[SciPy-User] How to estimate error in polynomial coefficients from scipy.polyfit?
Thu Mar 25 17:40:06 CDT 2010
On Thu, Mar 25, 2010 at 4:21 PM, Anne Archibald
> On 25 March 2010 17:20, Jeremy Conlin <firstname.lastname@example.org> wrote:
>> On Thu, Mar 25, 2010 at 2:52 PM, Charles R Harris
>> <email@example.com> wrote:
>>> On Thu, Mar 25, 2010 at 2:32 PM, Jeremy Conlin <firstname.lastname@example.org> wrote:
>>>> I am using scipy.polyfit to fit a curve to my data. Members of this
>>>> list have been integral in my understanding of how to use this
>>>> function. Now I would like to know how I can get the uncertainties
>>>> (standard deviations) of polynomial coefficients from the returned
>>>> values from scipy.polyfit. If I understand correctly, the residuals
>>>> are sometimes called the R^2 error, right? That gives an estimate of
>>>> how well we have fit the data. I don't know how to use rank or any of
>>>> the other returned values to get the uncertainties.

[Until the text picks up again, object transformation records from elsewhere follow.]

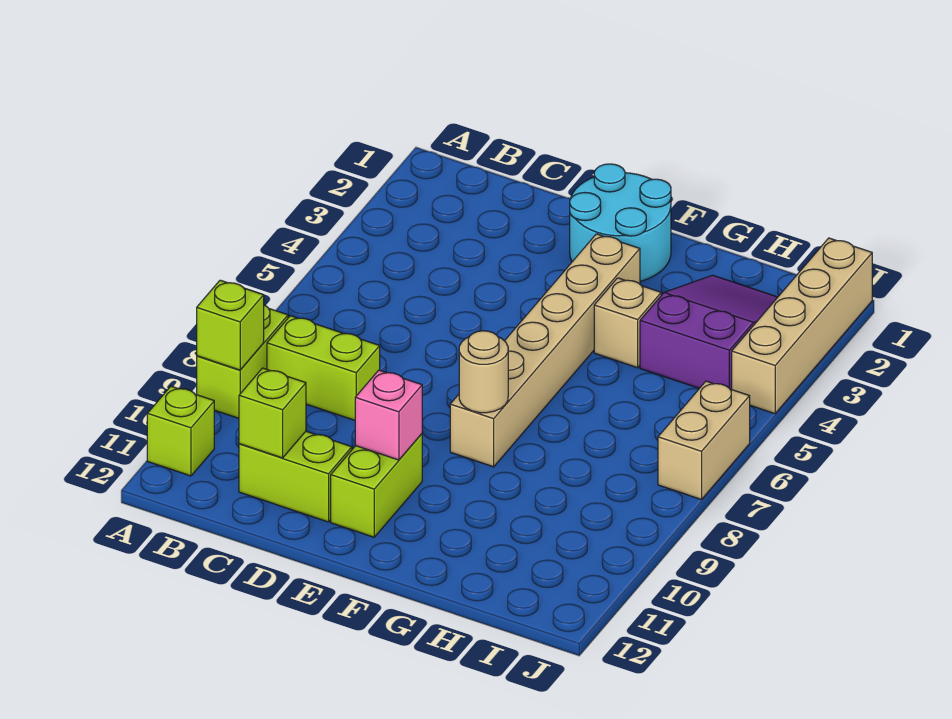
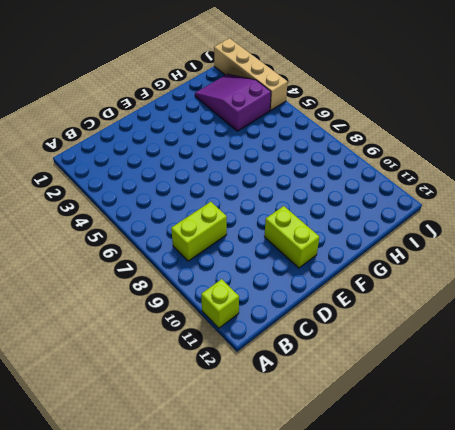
none -> lime brick A8:A9 level 1
none -> lime brick C11:D11 level 1
none -> cyan round brick E1:F2 level 1

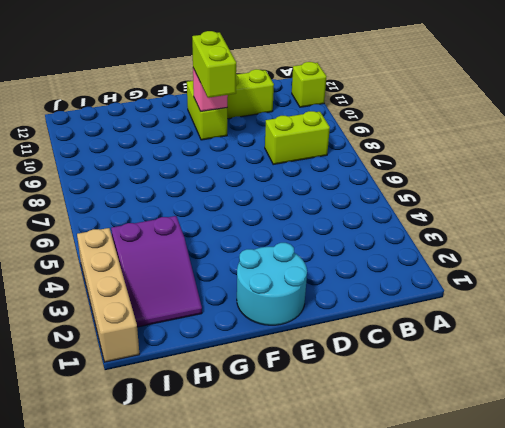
lime brick E9:E10 level 3 -> lime brick A8:A9 level 1
none -> tan brick F3:F8 level 1
none -> tan brick G4 level 1
none -> tan brick J6:J7 level 1

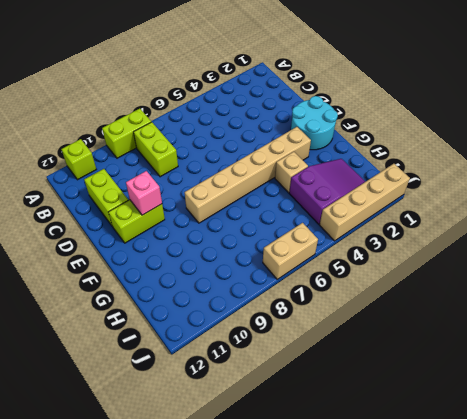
none -> lime brick A9 level 2
none -> lime brick C11 level 2
none -> tan round brick F8 level 2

>>>> Can someone please help?
>>> You want the covariance of the coefficients, (A.T * A)^-1/var, where A is
>>> the design matrix. I'd have to see what the scipy fit returns to tell you
>>> more. In anycase, from that you can plot curves at +/- sigma to show the
>>> error bounds on the result. I can be more explicit if you want.
>> Thanks Chuck. That seems to get closer to what I need. I am just
>> fitting data to a polynomial, nothing too fancy. I would like the
>> variance (not the covariance) of the coeffficients. As far as what is
>> returned from scipy.polyfit this is what the documentation says:
> Just an important warning: for polynomials, especially high degree
> polynomials, the coefficients are an awful way to specify them. If
> what you really need is the coefficients, then you're stuck with it,
> but if what you need is to estimate interpolated values, there are
> better approaches.
> I mention this in particular because you talk about needing "variance
> rather than covariance". When you do a linear fit of a
> several-parameter model to data with normal errors, the uncertainty in
> the fitted parameters is a multidimensional Gaussian - that is, the
> (say) one-sigma error region is a multidimensional ellipsoid. If you
> chose a good parameterization for your model, this ellipsoid will line
> up nicely with the axes, and you can describe it by its size along
> each axis: that is, you only need a variance in each parameter.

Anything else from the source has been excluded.